Nacido en Italia, en el seno de una familia judía secularizada, Levi fue arrestado en diciembre de 1943 por la Gestapo, con otros partisanos antifascistas. Se confesó judío, y fue arrojado a un tren abarrotado, camino de Auschwitz. “Y llegó la noche, y fue una noche tal que se sabía que los ojos humanos no habrían podido contemplarla y sobrevivir”. De las cuarenta y cinco personas de su vagón, solo cuatro volverían a ver su hogar. En el penoso viaje se sucedían, entre los desdichados, las patadas, los improperios, los puñetazos. Poco tenían en común, salvo haber sido embarcados “en un viaje hacia la nada, en un viaje hacia allá abajo, hacia el fondo”. Levi señala el propósito deshumanizador del campo: busca “convertirnos en animales”, “anularnos primero como hombres para después matarnos lentamente”. De ahí el número tatuado en la piel, la desnudez impuesta, la violencia gratuita, el hambre perpetua, los alaridos continuos que se infligen a los prisioneros. “No somos más que bestias cansadas”, “gusanos sin alma”. Ahora bien, frente a la dicotomía maniquea entre verdugos y víctimas inocentes, Levi reivindica la “zona gris” en la que se mueven ahí la mayoría de prisioneros. Se impone el egoísmo y la lucha despiada por la vida. Nadie ayuda a nadie. El prisionero, si puede, le roba el pan, la cuchara o los zapatos al vecino. “Todos son aquí enemigos o rivales”. Muchos, incluso, colaboran con el enemigo, para incrementar sus posibilidades de supervivencia: los sonderkommandos de los crematorios, los kapos de los barracones, los prominentes.

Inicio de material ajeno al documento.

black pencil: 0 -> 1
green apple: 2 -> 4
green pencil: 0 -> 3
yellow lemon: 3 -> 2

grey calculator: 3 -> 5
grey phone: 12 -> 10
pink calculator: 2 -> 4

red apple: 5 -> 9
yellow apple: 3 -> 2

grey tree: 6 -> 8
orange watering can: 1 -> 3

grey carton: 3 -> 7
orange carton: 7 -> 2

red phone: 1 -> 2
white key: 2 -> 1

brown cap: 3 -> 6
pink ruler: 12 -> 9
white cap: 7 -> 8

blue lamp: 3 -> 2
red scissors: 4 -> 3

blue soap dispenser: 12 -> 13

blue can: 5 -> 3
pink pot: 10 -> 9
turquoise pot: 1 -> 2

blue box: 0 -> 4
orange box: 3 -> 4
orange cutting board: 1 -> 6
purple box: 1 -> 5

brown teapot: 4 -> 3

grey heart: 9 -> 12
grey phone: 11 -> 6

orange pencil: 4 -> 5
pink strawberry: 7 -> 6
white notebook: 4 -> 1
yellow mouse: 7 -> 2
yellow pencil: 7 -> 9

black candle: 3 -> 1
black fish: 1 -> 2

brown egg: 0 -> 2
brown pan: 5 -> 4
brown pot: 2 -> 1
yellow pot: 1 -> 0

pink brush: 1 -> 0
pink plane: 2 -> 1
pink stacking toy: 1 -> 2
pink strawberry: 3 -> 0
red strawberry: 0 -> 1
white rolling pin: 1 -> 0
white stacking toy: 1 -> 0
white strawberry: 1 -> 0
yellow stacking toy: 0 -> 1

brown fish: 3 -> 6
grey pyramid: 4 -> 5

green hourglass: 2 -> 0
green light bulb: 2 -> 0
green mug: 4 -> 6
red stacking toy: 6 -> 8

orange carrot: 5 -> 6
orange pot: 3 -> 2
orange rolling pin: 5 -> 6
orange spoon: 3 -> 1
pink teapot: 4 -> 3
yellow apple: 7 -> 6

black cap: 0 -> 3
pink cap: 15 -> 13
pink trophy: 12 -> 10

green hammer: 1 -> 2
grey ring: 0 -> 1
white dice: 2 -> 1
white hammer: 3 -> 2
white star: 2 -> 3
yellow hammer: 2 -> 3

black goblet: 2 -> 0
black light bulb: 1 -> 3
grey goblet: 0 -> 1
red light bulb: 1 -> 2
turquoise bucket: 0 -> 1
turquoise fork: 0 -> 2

Nuestro autor murió en Turín, en 1987, al despeñarse por la escalera de su casa (seguramente, por suicidio). El psiquiatra Viktor Frankl, también interno en Auschwitz, pero abierto a la trascendencia y la esperanza, escribió que el ser humano “siempre decide lo que es. Es el ser que ha inventado las cámaras de gas, pero asimismo es el ser que ha entrado en ellas con paso firme musitando una oración”.